Silvia Beatriz Adoue
Somos testemunhas da implantação de um novo modelo de acumulação do capital que se articula pela integração de todos os territórios do planeta a cadeias de acumulação. Numa ponta dessas cadeias, fundos de investimento que concentram capital. Eles não estão dispostos a correr qualquer risco de não obter uma taxa de lucro bem acima da média. Na outra ponta, os territórios, com as energias vitais mercantilizadas. No meio, empresas de diferente tipo e tamanho, que são elos descartáveis quando não garantem lucro a quem comanda a cadeia.

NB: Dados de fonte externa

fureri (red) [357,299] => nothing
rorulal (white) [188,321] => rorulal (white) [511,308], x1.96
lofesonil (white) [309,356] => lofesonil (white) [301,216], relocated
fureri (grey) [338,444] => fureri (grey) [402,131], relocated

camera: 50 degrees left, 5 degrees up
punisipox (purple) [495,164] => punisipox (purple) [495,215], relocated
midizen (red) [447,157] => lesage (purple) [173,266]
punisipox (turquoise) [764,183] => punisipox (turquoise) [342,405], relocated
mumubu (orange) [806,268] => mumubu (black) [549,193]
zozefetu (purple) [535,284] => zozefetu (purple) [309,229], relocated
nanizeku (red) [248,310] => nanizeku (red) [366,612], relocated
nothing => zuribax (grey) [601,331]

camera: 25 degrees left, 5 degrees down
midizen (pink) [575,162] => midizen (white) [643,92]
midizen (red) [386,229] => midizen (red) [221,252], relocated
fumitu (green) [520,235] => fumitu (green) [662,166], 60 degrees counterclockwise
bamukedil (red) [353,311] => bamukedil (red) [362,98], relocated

A nova onda de avanço do capital sobre os territórios de América Latina gera zonas de sacrifício. Áreas destinadas à extração de valor sem qualquer reposição que garanta a reprodução da vida. Alguns autores chamam isso de extrativismo, pela semelhança com os ciclos extrativistas da exploração colonial. Mas talvez não seja uma palavra adequada, porque os povos da floresta, antes da invasão europeia, praticavam um extrativismo de punção submetido a regras de reposição que preservavam e ampliavam a abundância dos territórios. Por esse motivo, outros autores preferem chamar essa forma de exploração de espoliação. A espoliação transfere ao capital riquezas que não foram geradas por ele.

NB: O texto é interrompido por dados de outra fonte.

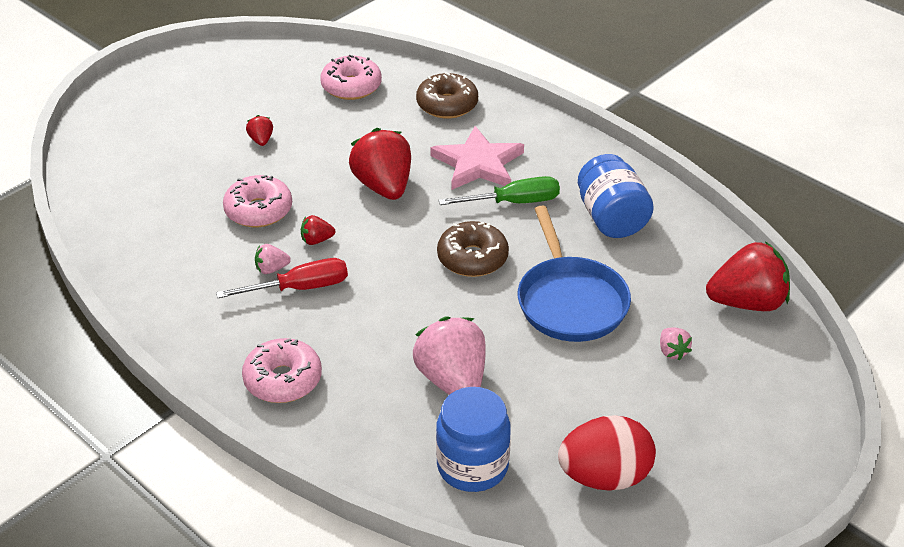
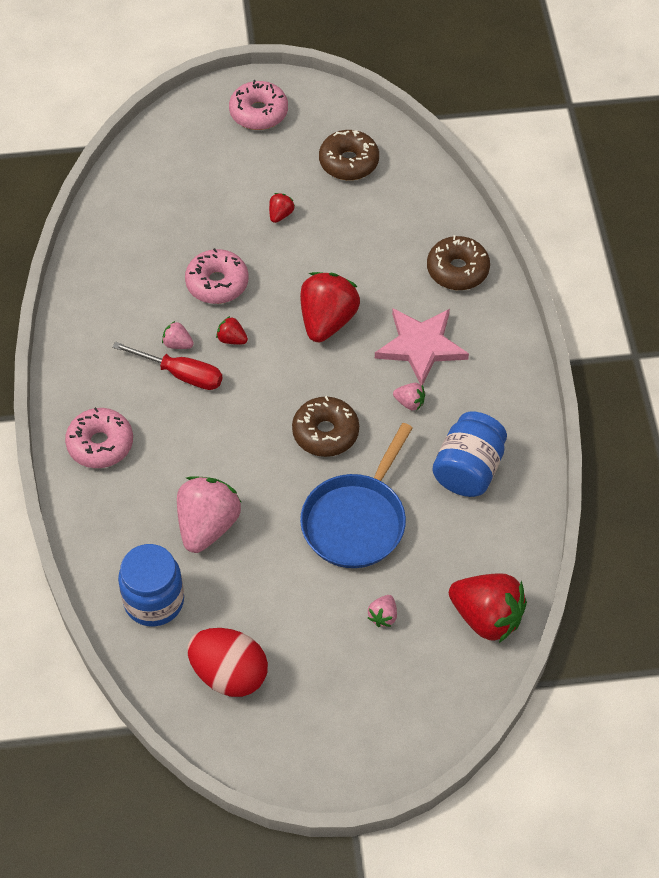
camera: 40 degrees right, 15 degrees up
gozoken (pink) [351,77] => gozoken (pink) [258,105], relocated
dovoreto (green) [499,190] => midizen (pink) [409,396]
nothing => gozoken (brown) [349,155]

Um exemplo de espoliação é a redução da energia vital humana, reproduzida pelo trabalho doméstico e gratuito das mulheres, a força de trabalho. O patriarcado, assim, é condição necessária para a extração de valor pelo capital. Outro exemplo de espoliação é a apropriação e saqueio ou destruição de bens naturais como o solo, a água (subterrânea, da chuva, dos rios, mares e lagoas), os animais e plantas silvestres, os conhecimentos produzidos socialmente.

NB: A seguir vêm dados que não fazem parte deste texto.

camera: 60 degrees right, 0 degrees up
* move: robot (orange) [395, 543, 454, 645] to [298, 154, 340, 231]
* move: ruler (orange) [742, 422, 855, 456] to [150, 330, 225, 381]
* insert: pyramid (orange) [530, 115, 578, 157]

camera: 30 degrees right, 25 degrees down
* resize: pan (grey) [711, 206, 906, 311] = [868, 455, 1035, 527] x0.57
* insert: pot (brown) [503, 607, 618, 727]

O capital teve seu primeiro modelo de acumulação como capital mercantil. Para se implantar, precisou se enfrentar durante séculos aos camponeses que defendiam, na Europa, a expansão da propriedade comunal da terra. Vencidos os camponeses, o capital mercantil se alimentou inicialmente da expropriação da terra comunal, “liberando” força de trabalho disponível para o assalariamento. Mas não teria se desenvolvido sem as colônias de América. A dominação colonial, com a exploração do trabalho servil dos povos preexistentes e do trabalho escravo dos africanos sequestrados, garantiu a acumulação na Europa. Para América Latina, foi a primeira onda de integração dos territórios ao capital. Os europeus avançaram primeiro sobre as jazidas minerais e depois sobre as planícies da faixa tropical e subtropical, mais aptas para a exploração agrícola em escala. Enfrentaram a resistência indígena e negra aplicando a economia do terror.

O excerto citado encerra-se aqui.